Getting Started

If you’ve just been diagnosed with breast cancer, or are choosing to have prophylactic mastectomies for a confirmed BRCA mutation, this information will help you understand your oncological  and reconstructive surgery. It is not easy to make decisions in the face of breast cancer. While it is normal to feel a sense of urgency to want the cancer removed immediately, it is important to make educated decisions that are not rushed. It is unlikely that taking a few weeks from the biopsy to the surgery will put you in further jeopardy. You should establish your personal “breast team” including a breast (oncological) surgeon, plastic surgeon, medical oncologist, and possibly a radiation oncologist. It is important to remember that the treatment of breast cancer should be optimized and that any reconstructive surgery should not compromise the oncological result. If you are into algorithms, you could download my usual (every patient’s care is individualized) Breast Cancer Reconstruction Algorithm.

Also Read…

Breast cancer : Reconstructive Goals

Myths that may deter women from breast reconstruction

Past, Present and Future of Breast Reconstruction

Radiation and Breast Reconstruction – FAQ

Nipple and Areolar Reconstruction

Decisions, Decisions

The first decision that you will be faced with is whether to have a lumpectomy or a mastectomy. This is called the “oncological operation”. In some circumstances a mastectomy is the only viable option. Mastectomy remains the gold standard for the surgical management of breast cancer. Patient preferences, radiation requirements, (relative) size of the breast and the tumour as well as the risks of a second cancer in the opposite breast will be taken into consideration by the breast surgeon before making this recommendation. As this operation is a treatment for cancer there may be less choices available to patients. Other procedures which may considered are sentinel lymph node biopsy or more extensive axillary clearance surgery.

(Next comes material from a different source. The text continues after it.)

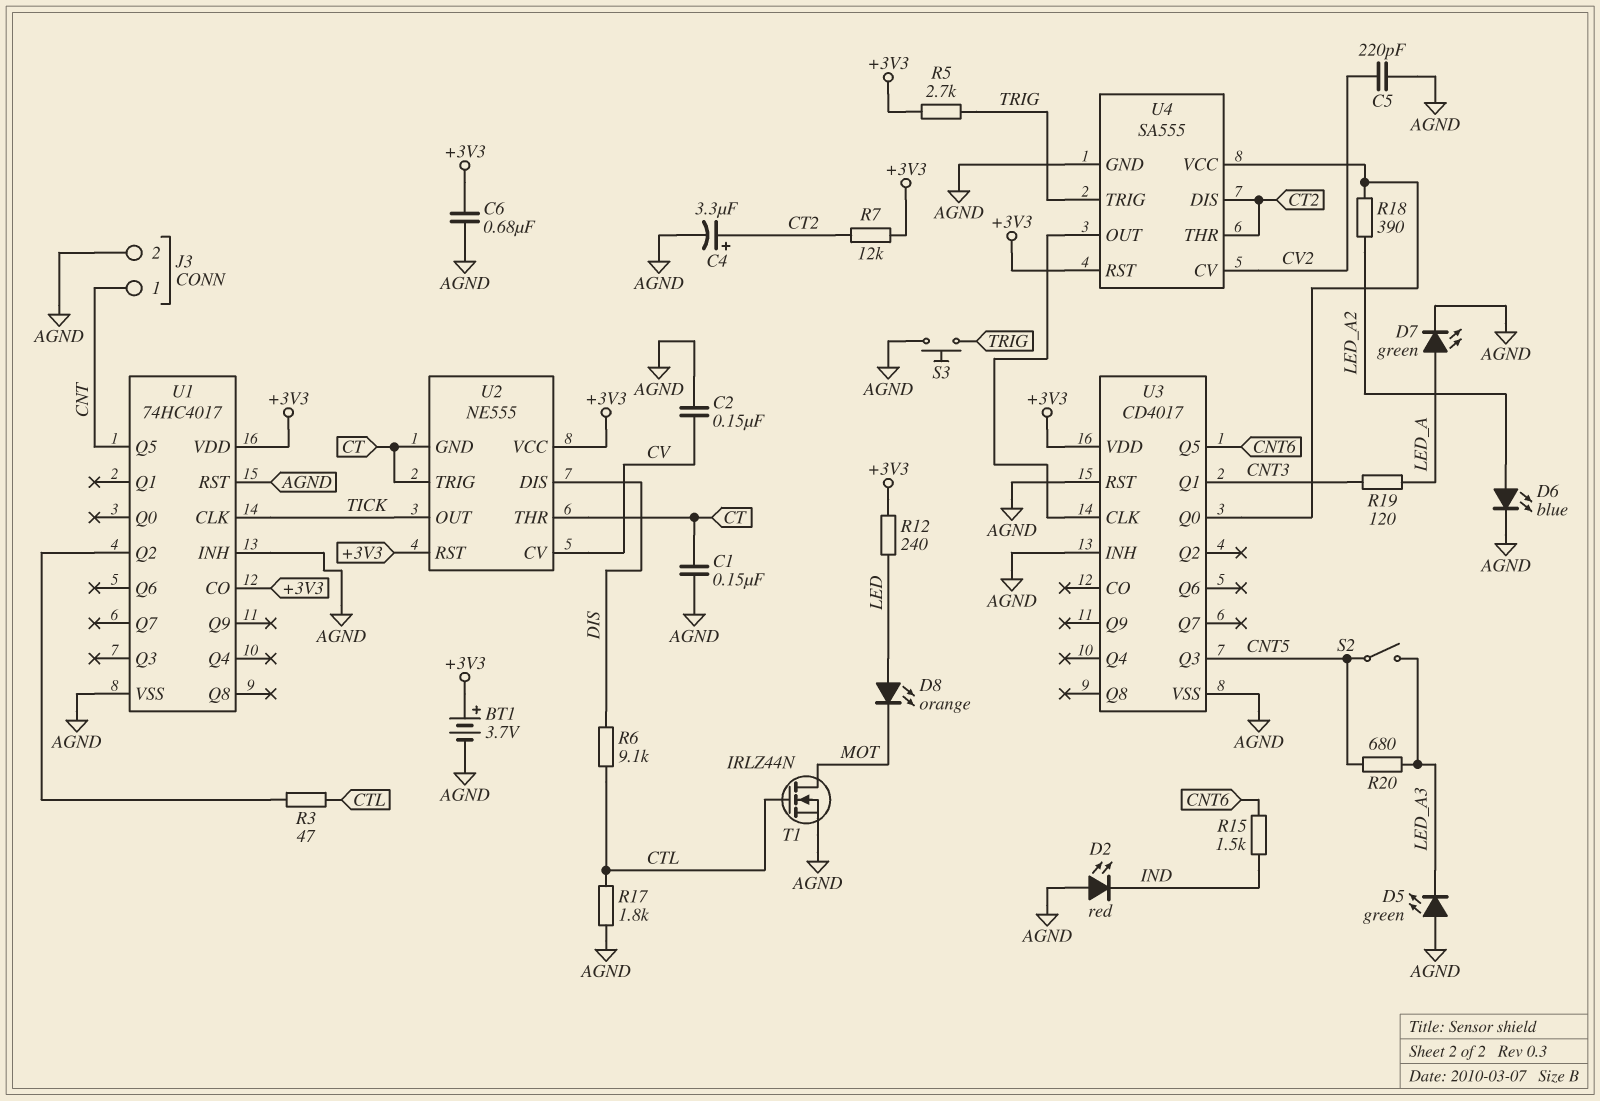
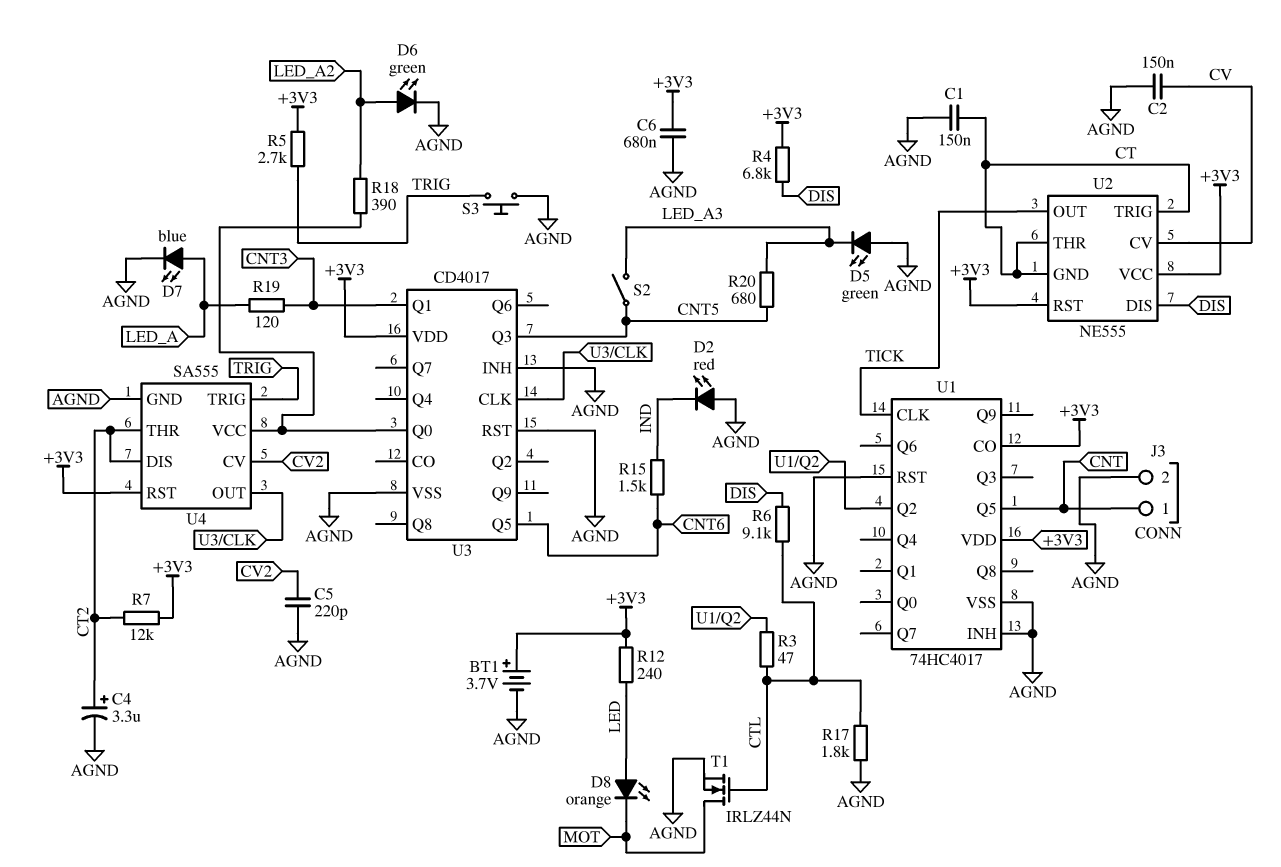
D6: LED blue (A LED_A2, K AGND) -> LED green (A LED_A2, K AGND)
D7: LED green (A LED_A, K AGND) -> LED blue (A LED_A, K AGND)
R4: none -> 6.8k (+3V3, DIS)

Once the oncological procedure has been decided on, the next step is to decide on a reconstructive procedure. Not having a breast reconstruction is an option that some women choose and remain satisfied with this option in the long term. Most women, if given the choice, will opt for some form of reconstruction.

The first decision in reconstruction will be with regard to the timing of the reconstruction. It can be immediate, in which case the reconstruction begins (but may not be completed) at the time of the oncological procedure. It may be delayed, in which case it is performed at a separate procedure some months after the oncological operation, with 12 months being the most common waiting time, although there is no upper limit on the time. Reconstruction is not undertaken during chemotherapy or for some time thereafter. An interesting timing option is that of immediate-delayed, where the reconstructive procedure is undertaken at a separate procedure within 3 weeks of the oncological procedure. This is very uncommonly performed and usually occurs when unexpected oncological findings are encountered and a planned immediate reconstruction is abandoned.

Once you have settled on a timing for your reconstruction, the next question is to decide on the material to be used. Alloplastic reconstruction uses foreign material (silicone) for the reconstruction while autogenous reconstruction uses tissues from your own body for the reconstruction. In certain circumstances these may even be combined to offer the best result.

The final “big decision” is what to do about the opposite breast. In the case of a lobular cancer, it is generally recommended to consider a bilateral mastectomy as this tumour type has a high incidence of bilateral disease. Ductal cancer (which is more common has a much lower, but not zero rate of occurring in the opposite breast. Interestingly, the rates of elective bilateral mastectomy are rising and present about a third of women are considering this option, even it is not medically essential. Even if only one breast is operated on for the cancer, there still remains the question of what to do about the opposite breast in terms of aesthetics and matching. The “matching procedure” may be done at the same time or it may delay for another time. Some patients will not want any surgery on their unaffected breast.

Putting all of this information together in the framework of the oncological requirements and illuminated by your reconstructive goals will help determine the appropriate course of action for you. It is good to remember that the raizon d’etra of breast reconstruction is for the emotional well-being of the patient. There are no “right” or “wrong” options and the choices that you make should be your own. The role of the surgical team should be to guide you to understand the most suitable options but the final reconstructive decision should rest with the patient. It is also important to realize that not every option will be available to each patient and in some cases there may very limited options.